I sincerely do not know what I or anybody else can do about the situation. I have been telling people about this media-enforced slumber for almost 10 years now in various ways…live, face to face, in thousands of posts on various so-called progressive sites…and I swear to you, 99% of the time I might as well be whispering to people wearing sound-deadening earphones turned all the way up and tuned to CNN, MSNBC or Fox News. They all react differently…some smile and nod in a friendly manner; others tell me everything’s gonna be just fine because we have a “good” preznit now while yet other others get in my face and tell me to leave them the fuck alone, and the vast majority of them don’t even notice me…meanwhile the situation just gets worse and worse.

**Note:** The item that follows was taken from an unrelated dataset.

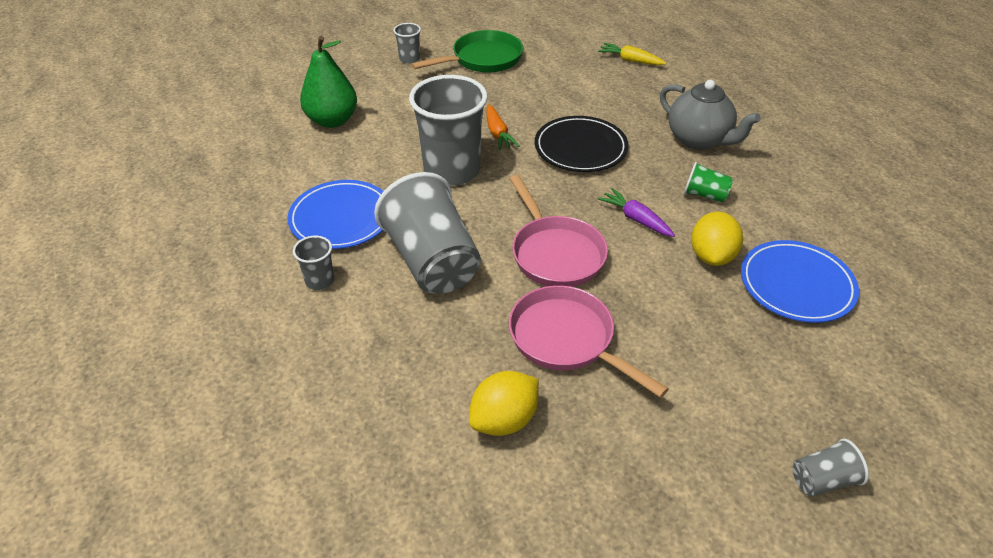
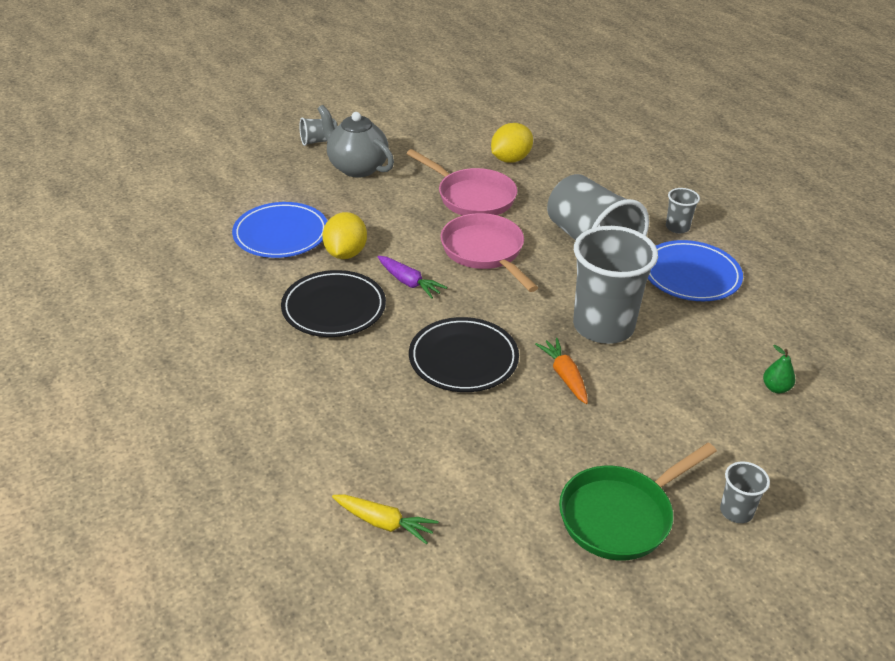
camera: 175 degrees right, 5 degrees down
(332, 120) = (776, 388): green pear -> green pear, size x0.44
(699, 139) = (318, 376): grey teapot -> grey teapot (357, 167)
(705, 195) = (334, 308): green cup -> black plate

Even the collectors are fast asleep. There is no “forever” in human affairs. Everything goes away eventually. Individual humans, societies, countries, empires…the works. This particular digitally-enabled house of cards will fall just as has every other construct of mankind, and when it does it is going to make both a mighty noise and a very large mess.
Bet on it.
Exactly how it will fail? Damned if I know, but I can make a guess or two.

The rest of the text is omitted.